Oughtta be a fine feeder camera.


----------



## Kawaliga (Jul 13, 2016)

As said above good day pics, but night pics not so much unless close to the deer. A bargain for $25.00. I have one that has been running for five years.


----------



## 01Foreman400 (Jul 13, 2016)

I ordered 6.  We'll see......


----------



## bwagon83 (Jul 13, 2016)

Just ordered a few more.Bought one from walmart last year and i was pleased with it. I use my cams for trying to take inventory around feed sites. Sure you get some blurry night pics as most IR cameras do but the most are comparable with these.

IMO

Pros

Good battery life with quality batteries
Takes good day pics and acceptable night pics.
Inexpensive


Cons
Initial operation can be a little confusing to operate but nothing crazy if you are familiar with cpus.
No battery level indicator
No pic count unless removing sd card and inserting into cpu
Have to use a cpu to set time/date
Takes a pic every 30 seconds so it will take a lot of pics over feed 

The pros outweigh the cons for what how I use this camera.


----------



## kiltman (Jul 14, 2016)

Got one on the way myself.


----------



## QuackAddict (Jul 15, 2016)

Those pics looks great for a $25 camera. I just ordered 3.


----------



## Bucky T (Jul 15, 2016)

I bought one.  Hasn't arrived yet.  Figured what the heck??


----------



## gadeerwoman (Jul 15, 2016)

ordered a couple to put in a 'not so secure' location. We'll see how they work.
If you need cards for the cameras, here's a good deal:
https://www.amazon.com/PACK-SanDisk...qid=1468555301&sr=1-2&keywords=4+gig+sd+cards

4 of the 8 gb cards for $19.37


----------



## M77 Ruger (Jul 15, 2016)

Just ordered 3 more. What size San disk card are you guys using? I have some 32 g and hope they are not to big


----------



## 01Foreman400 (Jul 15, 2016)

QuackAddict said:


> Those pics looks great for a $25 camera. I just ordered 3.





Bucky T said:


> I bought one.  Hasn't arrived yet.  Figured what the heck??

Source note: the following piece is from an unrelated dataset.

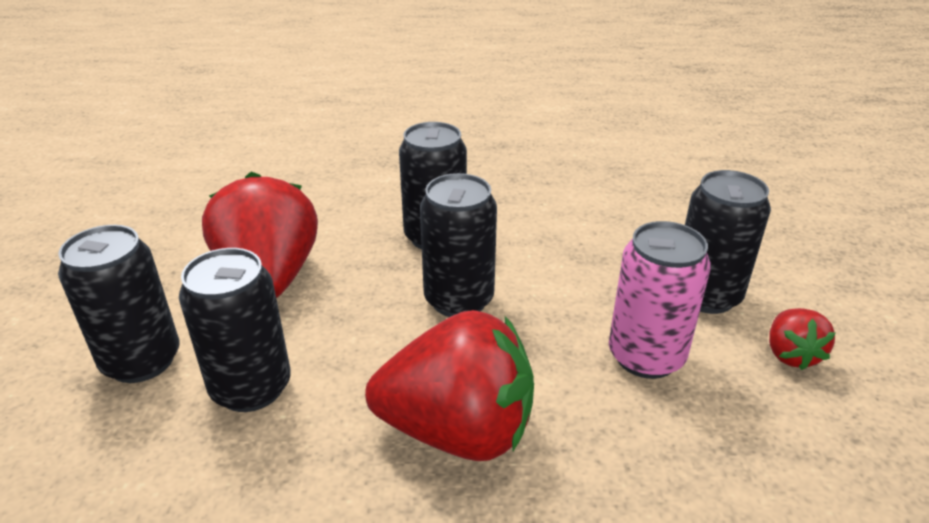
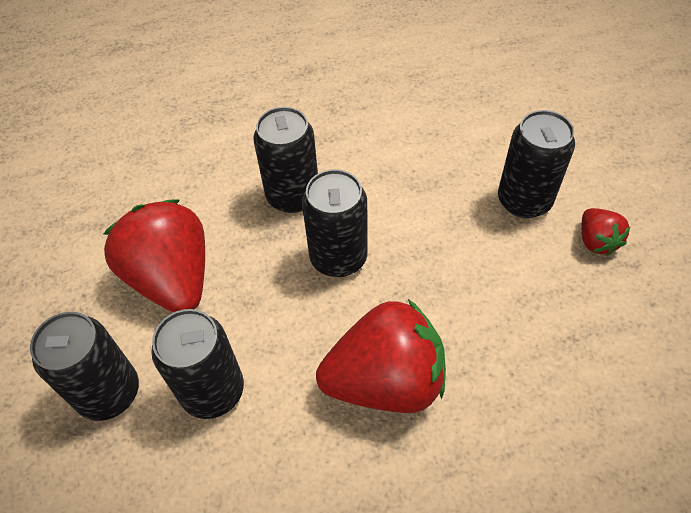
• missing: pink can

I love spending other people's money.


----------



## Bucky T (Jul 15, 2016)

01Foreman400 said:


> I love spending other people's money.



No kidding...  Every time my phone buzzes and I see your name I ask myself, "What am I going to buy now??"


----------



## 01Foreman400 (Jul 15, 2016)

Bucky T said:


> No kidding...  Every time my phone buzzes and I see your name I ask myself, "What am I going to buy now??"



That's hilarious!!!


----------



## Nitram4891 (Jul 15, 2016)

Dang..went in to look at this, ended up with two cams and snake boots.  Thanks a lot OP.


----------



## 01Foreman400 (Jul 15, 2016)

Nitram4891 said:


> Dang..went it to look at this, ended up with two cams and snake boots.  Thanks a lot OP.

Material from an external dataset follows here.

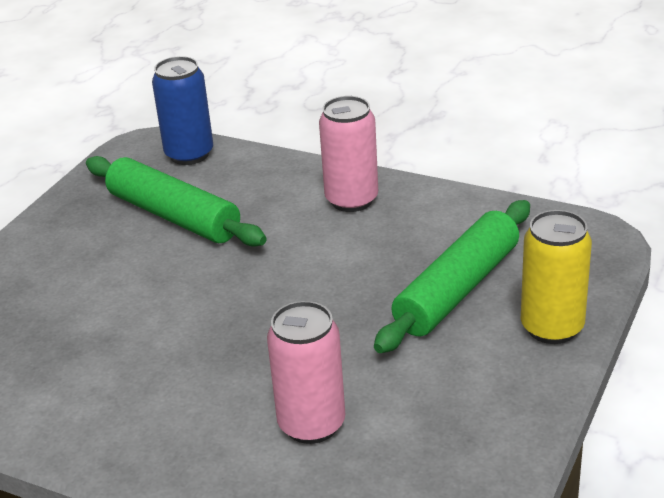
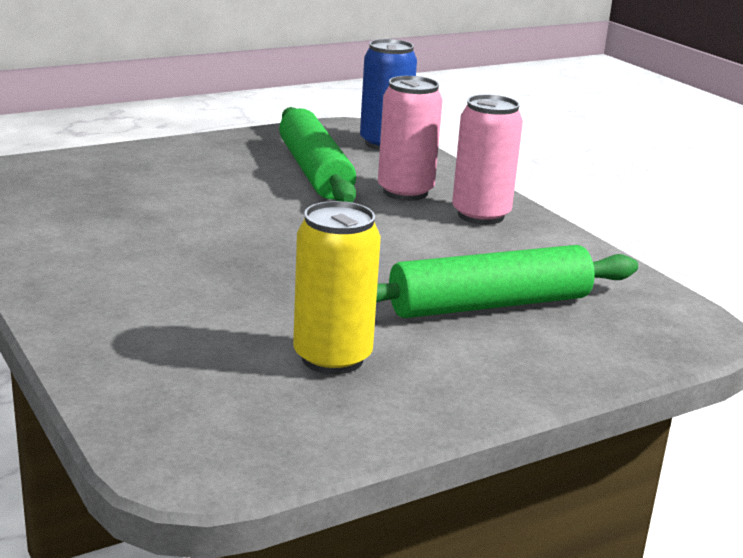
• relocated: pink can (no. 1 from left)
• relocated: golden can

There is no telling how much money this forum has cost me over the past 15 years.


----------



## Nitram4891 (Jul 15, 2016)

01Foreman400 said:


> There is no telling how much money this forum has cost me over the past 15 years.


----------



## XJfire75 (Jul 16, 2016)

Got mine in yesterday. Currently testing it out in the living room. Set up was easy, camera is tiny and trigger speed appears to be very good for the price. We'll see how it holds up. May buy another after seeing how simple these are.


----------



## XJfire75 (Jul 16, 2016)

bwagon83 said:


> Just ordered a few more.Bought one from walmart last year and i was pleased with it. I use my cams for trying to take inventory around feed sites. Sure you get some blurry night pics as most IR cameras do but the most are comparable with these.
> 
> IMO
> 
> ...




Must be slightly different model camera. Mine has a battery level indicator and I did not have to use a cpu to set up anything. Also, you can set the delay for pics 5 seconds-59 mins.  It's all there and easy.


----------



## SCPO (Jul 16, 2016)

ordered 2 and got them yesterday. haven't looked at them yet.


----------



## Jim Boyd (Jul 16, 2016)

I bought three and put one out. 

Quite impressed with the photos. 

On heavily used trail and it made good day and night pics.


----------



## 1776Flintlock (Jul 16, 2016)

Nice! $85 on Amazon so you cant beat your deal unless they charge $60 to ship, LOL!


----------



## bwagon83 (Jul 16, 2016)

XJfire75 said:


> Must be slightly different model camera. Mine has a battery level indicator and I did not have to use a cpu to set up anything. Also, you can set the delay for pics 5 seconds-59 mins.  It's all there and easy.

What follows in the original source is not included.